Validation and Tuning of Throttling Policy
Once hardware prototypes become available, validation efforts play a critical role in refining the throttling policy. Correlation between simulation results and physical testing is necessary to confirm that throttling strategies effectively maintain thermal compliance without introducing unnecessary performance degradation. Key validation efforts include controlled thermal testing under representative environmental conditions, user trials to assess perceived comfort, and iterative tuning of throttling parameters based on real-world usage patterns.
Iterative tuning of the throttling parameters is essential to balance the design. If throttling is too aggressive, the device may experience unnecessary performance limitations, negatively impacting the user experience.
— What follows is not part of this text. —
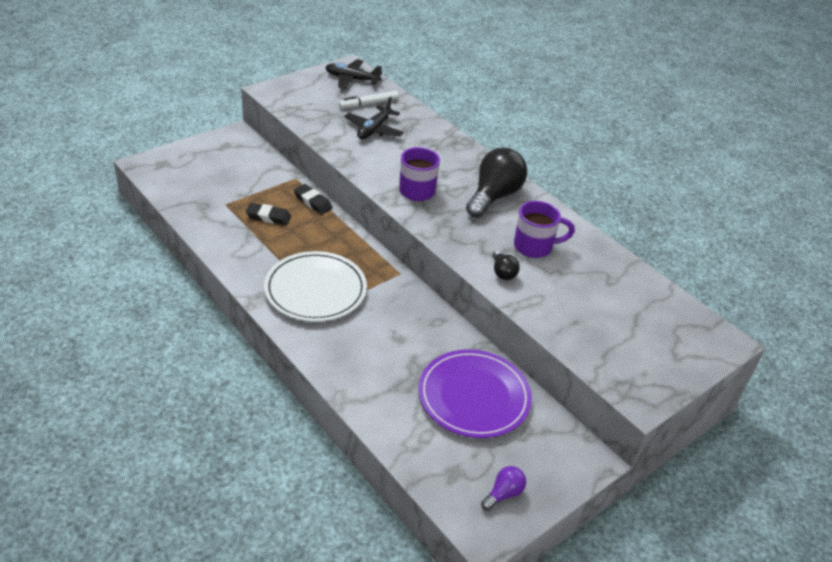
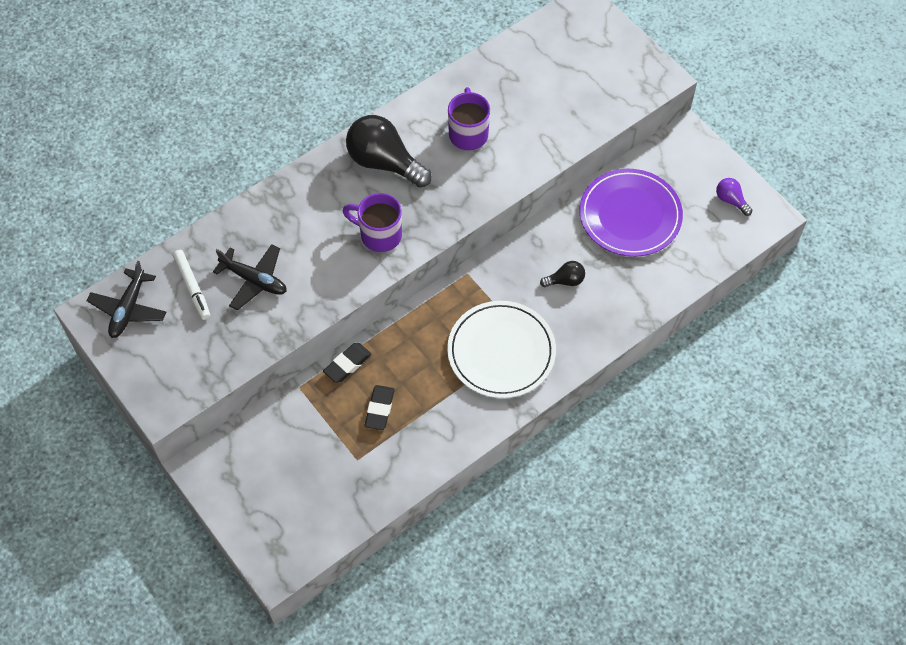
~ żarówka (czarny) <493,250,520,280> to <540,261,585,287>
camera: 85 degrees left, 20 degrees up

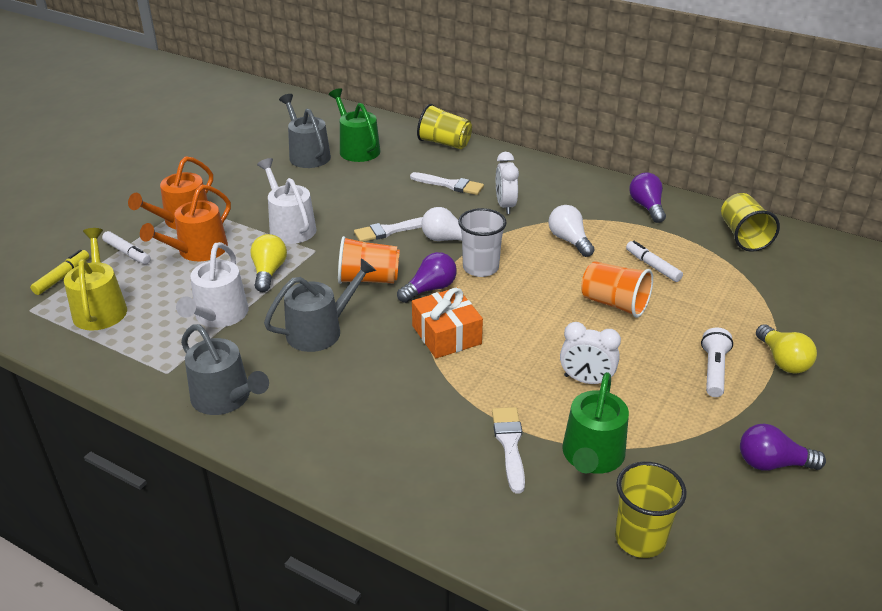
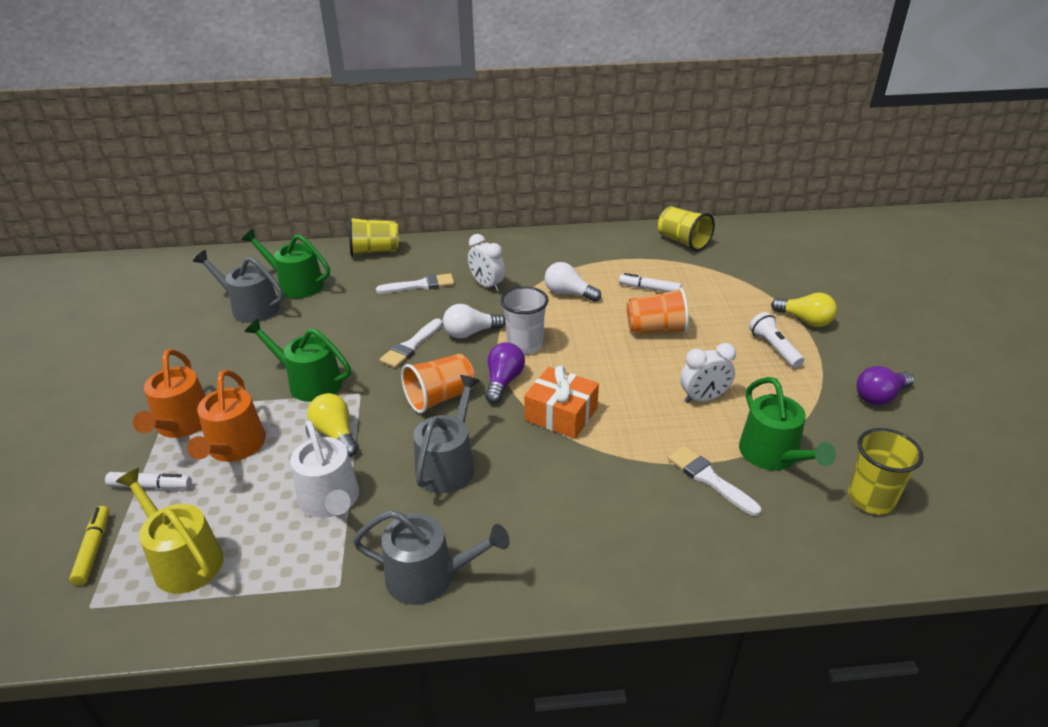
~ konewka (biały) <257,158,317,244> to konewka (zielony) <245,318,351,402>
- żarówka (fioletowy) <629,172,666,223>
camera: 35 degrees left, 0 degrees up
Conversely, insufficient throttling could lead to overheating and discomfort.
Conclusion
While the structured design methodology presented in this paper can be applied to broader electronics systems, it is particularly tailored for wearables, where additional constraints—such as user skin contact, compact form factor, acoustic sensitivity, and comfort- driven surface temperature limits—introduce distinct thermal challenges.
The flowchart in Figure 2 can be used as a reference by practicing engineers.
The successful thermal design of wearable devices therefore demands a holistic approach that balances performance, reliability, safety, and user comfort, each of which plays a critical and sometimes competing role in shaping the user experience.
The techniques discussed—ranging from early-phase modeling and simulation to advanced cooling strategies, virtual sensors, and dynamic throttling—offer a practical framework for engineers aiming to deliver thermally robust and user-friendly wearables in today’s high-performance landscape.
References
[1] ASTM C 1055, “Standard guide for heated system surface conditions that produce contact burn injuries,” American Society of Testing and Materials, 1999
[2] IEC 62368, “Audio/video, information and communication technology equipment – Part 1: safety requirements”, IEC, 2018
[3] ISO 13732, “Ergonomics of the thermal environment – methods for the assessment of human responses to contact with surfaces – part 1: hot surfaces,” International Standard, 2006
[4] Mark Hepokoski, Alex Ockfen, “Thermal Comfort Considerations for Electronics Cooling and Design,” Electronics Cooling Magazine, December 2022
[5] Jim Griffith, Ardella Hamilton, George Long, Amir Mujezinovic, DeWayne Warren, Kamal Vij, “Human skin temperature response to absorbed thermal power,” Proc. SPIE 3037, Medical Imaging 1997: Ultrasonic Transducer Engineering, (10 April 1997); doi: 10.1117/12.271321
[6] Pennes, H. H. Analysis of tissue and arterial blood temperatures in the resting human forearm. J. Appl. Physiol. 1, 93–122 (1948).